综上所述，吸收剂量对接枝反应影响极为显著，在黄原胶浓度及NVP/XG质量比一定的情况下，接枝率随剂量的增加而增加，并逐步达到平衡；在吸收剂量和NVP/XG质量比一定时，接枝率在黄原胶浓度为10g/L达到最大；在吸收剂量和黄原胶浓度一定时，接枝率在质比为10时达到最大值。接枝反应发生在NVP乙烯基部位，XG-g-NVP接枝共聚物保留了NVP的内酰胺结构。

XG-g-NVP对苯酚和茶多酚的平衡吸附量随接枝率的增加而增加，在接枝率为623％时，平衡吸附量达到最大，之后，随接枝率的进一步增加，平衡吸附量逐渐减少。XG-g-NVP可以迅速吸附溶液中的苯酚和茶多酚，0.5min时的对苯酚吸附量和对茶多酚的吸附量可以达到平衡吸附量的80％和66％以上，吸附过程分别在30min和60min达到平衡，并在较长的时间内保持不脱附。

XG-g-NVP对苯酚和茶多酚的平衡吸附量随着初始浓度的增加而增大。相对于苯酚，接枝共聚物更容易吸附茶多酚。

红外图谱验证了苯酚和茶多酚与XG-g-NVP接枝共聚物的作用力主要是酚羟基与NVP的内酰胺结构中的羰基所产生的氢键。

Claims

1.一种制备黄原胶-氮乙烯基吡咯烷酮接枝共聚物的方法，包括如下步骤：将N-乙烯基吡咯烷酮和黄原胶于溶剂中混匀后，用放射性物质所产生的γ射线进行辐照，得到所述黄原胶-氮乙烯基吡咯烷酮接枝共聚物；所述黄原胶的分子式为(C₃₅H₄₉O₂₉)_n，n为2000-20000。

2.根据权利要求1所述的方法，其特征在于：所述辐照步骤中，辐照剂量为4-16kGy，优选8-10kGy，更优选10kGy；辐照剂量率为0.1-5kGy/h，优选0.5kGy/h。

3.根据权利要求1或2所述的方法，其特征在于：所述放射性物质为⁶⁰Co；所述溶剂选自水、乙醇溶液和甲醇水溶液中的至少一种，优选水。

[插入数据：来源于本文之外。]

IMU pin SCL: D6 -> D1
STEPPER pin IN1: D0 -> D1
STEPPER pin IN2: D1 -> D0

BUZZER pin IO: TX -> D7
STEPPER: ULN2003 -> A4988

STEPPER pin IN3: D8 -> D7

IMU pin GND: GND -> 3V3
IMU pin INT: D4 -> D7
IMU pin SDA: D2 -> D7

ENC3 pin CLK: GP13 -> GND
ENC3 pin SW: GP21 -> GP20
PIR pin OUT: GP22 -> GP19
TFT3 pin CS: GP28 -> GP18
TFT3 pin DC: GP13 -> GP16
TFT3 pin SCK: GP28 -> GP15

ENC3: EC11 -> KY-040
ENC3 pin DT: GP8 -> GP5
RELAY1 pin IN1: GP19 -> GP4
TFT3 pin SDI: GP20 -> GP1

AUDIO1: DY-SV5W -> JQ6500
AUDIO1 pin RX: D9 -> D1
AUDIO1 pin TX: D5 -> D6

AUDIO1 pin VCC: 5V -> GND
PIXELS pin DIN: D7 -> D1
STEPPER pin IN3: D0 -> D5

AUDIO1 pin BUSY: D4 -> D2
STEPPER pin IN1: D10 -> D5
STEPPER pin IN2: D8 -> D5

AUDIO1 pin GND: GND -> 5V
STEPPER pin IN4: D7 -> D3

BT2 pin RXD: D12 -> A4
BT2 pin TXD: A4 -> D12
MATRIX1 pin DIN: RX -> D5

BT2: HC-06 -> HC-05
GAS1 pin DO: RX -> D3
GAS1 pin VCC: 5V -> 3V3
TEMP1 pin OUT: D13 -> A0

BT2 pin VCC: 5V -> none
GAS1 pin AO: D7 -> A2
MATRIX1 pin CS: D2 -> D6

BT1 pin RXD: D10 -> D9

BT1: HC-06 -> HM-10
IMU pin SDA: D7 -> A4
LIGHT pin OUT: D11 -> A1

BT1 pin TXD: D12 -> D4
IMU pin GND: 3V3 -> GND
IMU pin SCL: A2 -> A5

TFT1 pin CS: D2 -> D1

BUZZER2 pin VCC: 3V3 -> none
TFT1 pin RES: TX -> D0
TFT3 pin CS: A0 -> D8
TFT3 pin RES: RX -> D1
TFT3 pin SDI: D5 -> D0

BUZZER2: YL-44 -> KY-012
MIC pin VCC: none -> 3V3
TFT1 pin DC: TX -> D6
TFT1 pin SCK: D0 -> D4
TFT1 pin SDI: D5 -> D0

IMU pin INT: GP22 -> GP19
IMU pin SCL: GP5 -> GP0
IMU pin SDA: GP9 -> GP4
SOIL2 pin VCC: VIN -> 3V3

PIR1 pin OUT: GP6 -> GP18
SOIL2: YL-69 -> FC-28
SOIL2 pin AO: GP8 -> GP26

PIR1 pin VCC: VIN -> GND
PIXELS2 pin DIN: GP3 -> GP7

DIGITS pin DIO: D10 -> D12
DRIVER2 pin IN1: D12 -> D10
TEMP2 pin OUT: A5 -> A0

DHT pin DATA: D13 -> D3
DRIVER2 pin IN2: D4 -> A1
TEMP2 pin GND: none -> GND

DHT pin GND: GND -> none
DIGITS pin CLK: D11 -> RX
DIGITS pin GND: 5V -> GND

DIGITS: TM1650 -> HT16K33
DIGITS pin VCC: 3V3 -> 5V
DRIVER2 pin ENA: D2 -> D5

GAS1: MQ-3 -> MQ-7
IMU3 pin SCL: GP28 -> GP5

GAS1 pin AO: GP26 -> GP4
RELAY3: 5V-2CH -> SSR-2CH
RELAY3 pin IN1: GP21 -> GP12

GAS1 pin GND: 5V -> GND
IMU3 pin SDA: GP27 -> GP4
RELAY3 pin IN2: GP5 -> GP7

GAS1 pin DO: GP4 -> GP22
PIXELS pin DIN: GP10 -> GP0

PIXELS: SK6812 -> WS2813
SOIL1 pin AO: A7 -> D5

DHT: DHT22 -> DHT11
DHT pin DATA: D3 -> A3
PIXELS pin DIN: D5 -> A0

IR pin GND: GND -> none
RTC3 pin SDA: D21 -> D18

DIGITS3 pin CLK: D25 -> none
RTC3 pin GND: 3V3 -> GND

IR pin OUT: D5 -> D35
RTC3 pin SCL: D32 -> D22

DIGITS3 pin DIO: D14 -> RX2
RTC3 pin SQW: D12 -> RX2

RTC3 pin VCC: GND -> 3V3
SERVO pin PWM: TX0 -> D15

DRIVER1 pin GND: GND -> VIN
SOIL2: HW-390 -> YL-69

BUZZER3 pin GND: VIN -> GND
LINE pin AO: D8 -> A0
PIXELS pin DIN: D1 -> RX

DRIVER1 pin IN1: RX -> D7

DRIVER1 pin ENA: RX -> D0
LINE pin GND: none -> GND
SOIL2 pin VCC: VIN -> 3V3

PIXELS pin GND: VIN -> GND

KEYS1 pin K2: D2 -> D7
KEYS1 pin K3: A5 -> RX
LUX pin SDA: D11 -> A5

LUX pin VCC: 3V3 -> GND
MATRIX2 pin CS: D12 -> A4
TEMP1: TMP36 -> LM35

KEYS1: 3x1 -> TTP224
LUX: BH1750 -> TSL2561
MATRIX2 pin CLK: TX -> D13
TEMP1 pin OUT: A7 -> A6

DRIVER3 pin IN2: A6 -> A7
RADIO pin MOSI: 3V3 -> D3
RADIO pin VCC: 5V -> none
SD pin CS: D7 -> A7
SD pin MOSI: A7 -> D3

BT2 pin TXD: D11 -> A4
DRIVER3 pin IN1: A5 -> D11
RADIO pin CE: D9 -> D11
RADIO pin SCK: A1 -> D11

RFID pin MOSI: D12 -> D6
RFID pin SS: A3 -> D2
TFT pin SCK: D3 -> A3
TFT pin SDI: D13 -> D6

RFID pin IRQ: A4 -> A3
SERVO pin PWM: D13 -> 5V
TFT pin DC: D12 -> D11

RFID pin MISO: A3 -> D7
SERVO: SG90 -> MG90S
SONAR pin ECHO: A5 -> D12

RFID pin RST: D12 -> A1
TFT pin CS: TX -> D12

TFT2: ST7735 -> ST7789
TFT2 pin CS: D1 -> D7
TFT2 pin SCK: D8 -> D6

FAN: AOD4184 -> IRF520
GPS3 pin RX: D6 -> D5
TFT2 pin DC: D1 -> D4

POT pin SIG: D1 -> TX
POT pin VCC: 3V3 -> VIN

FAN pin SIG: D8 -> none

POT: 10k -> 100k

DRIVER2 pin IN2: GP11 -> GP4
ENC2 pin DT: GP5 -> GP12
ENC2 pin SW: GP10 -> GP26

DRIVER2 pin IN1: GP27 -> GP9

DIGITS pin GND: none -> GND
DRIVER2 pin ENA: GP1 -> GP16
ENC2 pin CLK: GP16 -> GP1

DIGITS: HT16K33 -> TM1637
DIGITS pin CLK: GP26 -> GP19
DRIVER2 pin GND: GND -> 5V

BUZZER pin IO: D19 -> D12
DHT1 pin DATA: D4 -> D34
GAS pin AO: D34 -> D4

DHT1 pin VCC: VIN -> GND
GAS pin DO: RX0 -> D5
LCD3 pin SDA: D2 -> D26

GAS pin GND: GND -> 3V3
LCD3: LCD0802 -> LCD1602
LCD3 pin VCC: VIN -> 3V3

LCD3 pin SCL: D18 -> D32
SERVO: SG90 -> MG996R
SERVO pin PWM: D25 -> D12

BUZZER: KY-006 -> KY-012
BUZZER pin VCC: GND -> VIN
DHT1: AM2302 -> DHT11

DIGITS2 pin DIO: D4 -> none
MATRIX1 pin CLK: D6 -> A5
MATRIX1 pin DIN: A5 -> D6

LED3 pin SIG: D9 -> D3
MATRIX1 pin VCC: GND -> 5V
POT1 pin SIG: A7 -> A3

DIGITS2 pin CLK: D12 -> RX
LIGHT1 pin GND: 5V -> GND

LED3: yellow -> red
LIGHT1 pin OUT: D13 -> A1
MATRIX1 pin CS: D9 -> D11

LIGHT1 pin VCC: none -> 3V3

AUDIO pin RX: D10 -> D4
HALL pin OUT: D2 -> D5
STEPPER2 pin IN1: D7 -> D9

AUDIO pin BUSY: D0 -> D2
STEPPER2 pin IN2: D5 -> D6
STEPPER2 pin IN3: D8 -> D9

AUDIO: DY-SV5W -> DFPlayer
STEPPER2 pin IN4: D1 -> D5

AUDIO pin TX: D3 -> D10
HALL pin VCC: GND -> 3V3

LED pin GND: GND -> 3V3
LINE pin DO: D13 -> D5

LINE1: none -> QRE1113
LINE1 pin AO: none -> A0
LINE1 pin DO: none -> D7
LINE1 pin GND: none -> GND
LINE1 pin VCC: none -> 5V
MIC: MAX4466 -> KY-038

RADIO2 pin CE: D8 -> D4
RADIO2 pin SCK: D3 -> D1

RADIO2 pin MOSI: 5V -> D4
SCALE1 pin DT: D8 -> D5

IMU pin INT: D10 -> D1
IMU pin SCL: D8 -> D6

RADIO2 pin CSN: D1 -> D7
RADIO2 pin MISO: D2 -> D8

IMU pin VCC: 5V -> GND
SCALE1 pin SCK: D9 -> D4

4.根据权利要求1-3任一所述的方法，其特征在于：所述N-乙烯基吡咯烷酮和黄原胶的质量比为2-14∶1，优选8-10∶1，更优选10∶1；所述黄原胶与所述溶剂的用量比为4-14g∶1L，优8-12g∶1L，更优选10g∶1L。

5.根据权利要求1-4任一所述的方法，其特征在于：所述辐照步骤在惰性气氛中进行；所述惰性气氛优选为氮气气氛。

6.权利要求1-5任一所述方法制备得到的黄原胶-氮乙烯基吡咯烷酮接枝共聚物。

7.根据权利要求6所述的共聚物，其特征在于：所述黄原胶-氮乙烯基吡咯烷酮接枝共聚物的接枝率为425-703％，优选623％。

8.权利要求6-7任一所述黄原胶-氮乙烯基吡咯烷酮接枝共聚物在吸附苯酚或茶多酚中的应用。

9.根据权利要求8所述的应用，其特征在于：所述吸附步骤中，吸附时间为0.5-60分钟，优选0.5分钟。

10.以权利要求6或7所述黄原胶-氮乙烯基吡咯烷酮接枝共聚物为活性成分的吸附苯酚或茶多酚的吸附剂组合物。